Pourquoi croyez vous que Bouton n'a pas été soutenu pas les administrateurs lors de la révélation de l'affaire Kerviel ? Ce n'est pas juste à cause de cet incident, mais pour bien d'autres raisons... D'ailleurs, il a été changé au final, mais la société reste la même: ce n'est pas en changeant simplement la première tête que les pratiques changent. Pour avoir lu le rapport suite à cette affaire, je suis effaré de la façon dont cette société est gérée, mais cela ne m'étonne guère: quand on veut grossir, on prend des risques. Mais là, c'est trop. Je crois qu'il n'y a rien à faire, et j'ai définitivement barré cette société de mes investissements possibles, même si elle chute de 90% !

Après tout, les questions d'argent, c'est une question de confiance.

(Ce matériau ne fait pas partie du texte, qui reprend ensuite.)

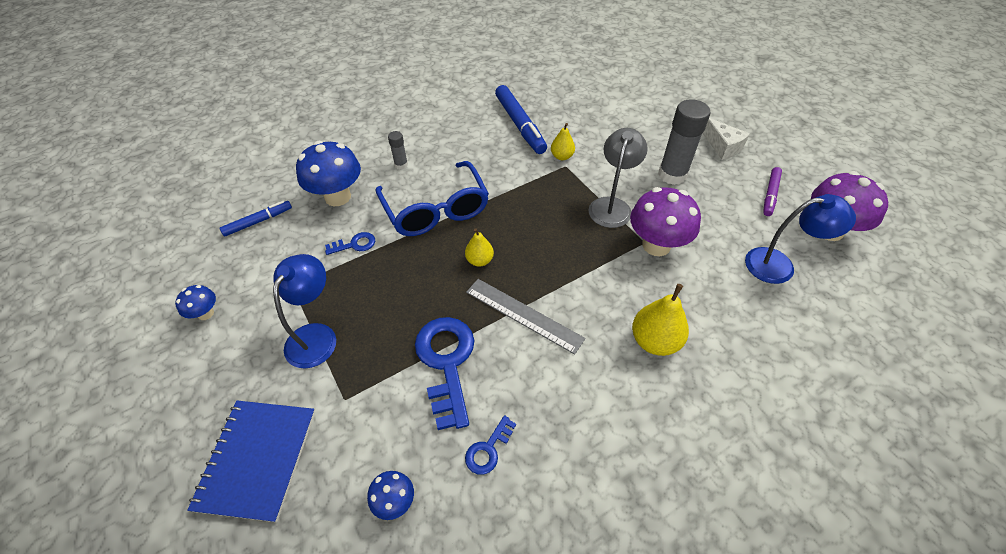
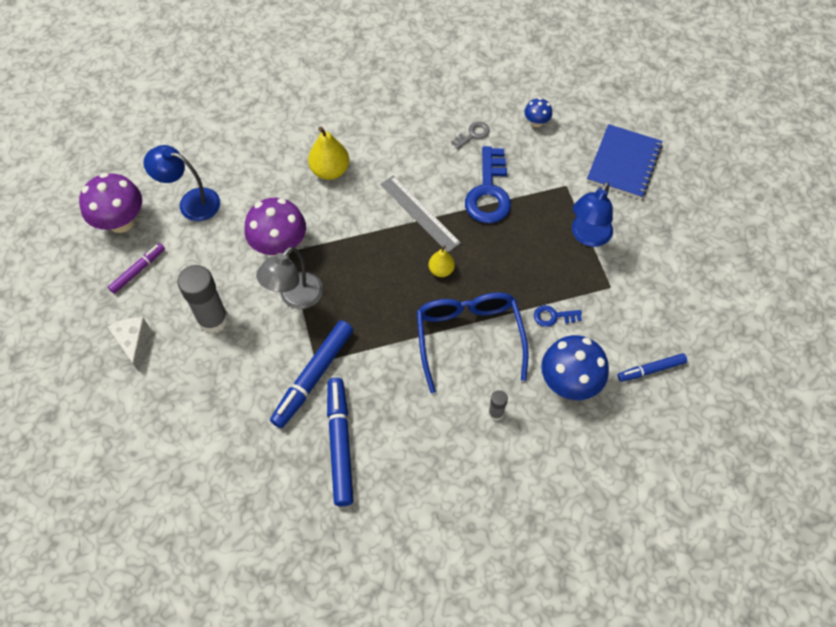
camera: 165 degrees left, 10 degrees up
(205, 313) = (682, 278): blue mushroom -> none
(488, 449) = (473, 134): blue key -> grey key
(562, 156) = (313, 377): yellow pear -> blue marker

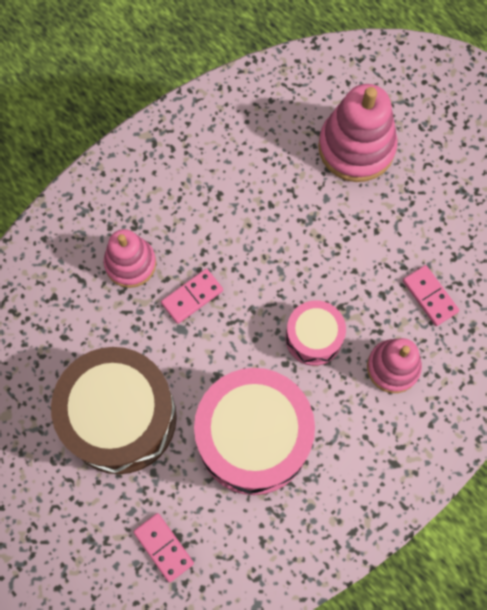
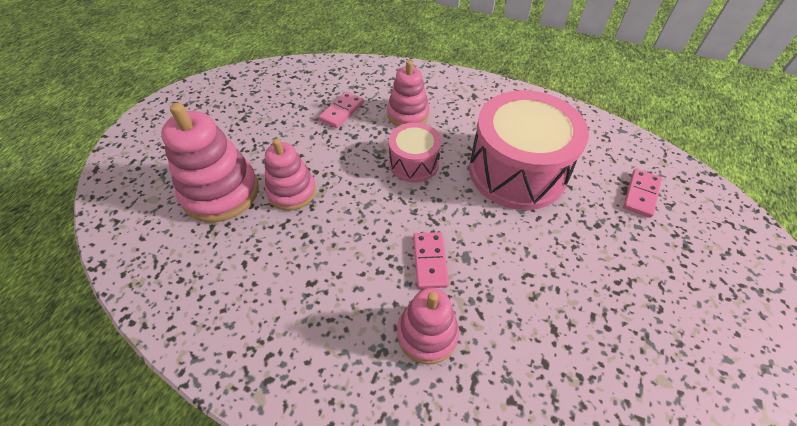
camera: 115 degrees left, 20 degrees down
(120, 418) = (577, 269): brown drum -> none
(192, 297) = (430, 261): pink domino -> pink domino turned 60 degrees clockwise
(328, 209) = (292, 191): none -> pink stacking toy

Quand la confiance n'est pas là, on n'arrive à rien.

Les journaux ne font que relater des propose: ensuite, c'est à vous de faire le tri du bon, et du moins bon. Cet exemple sur Accor vous ouvre les yeux, n'est-ce pas ?
L'investisseur heureux : devenir rentier
Philippe
01/09/2010
Encore un exemple récent de "mensonge" avec l'OPA sur Potash, alors même que quelques mois auparavant un éventuel achat de Potash était totalement infirmé par BHP Billiton.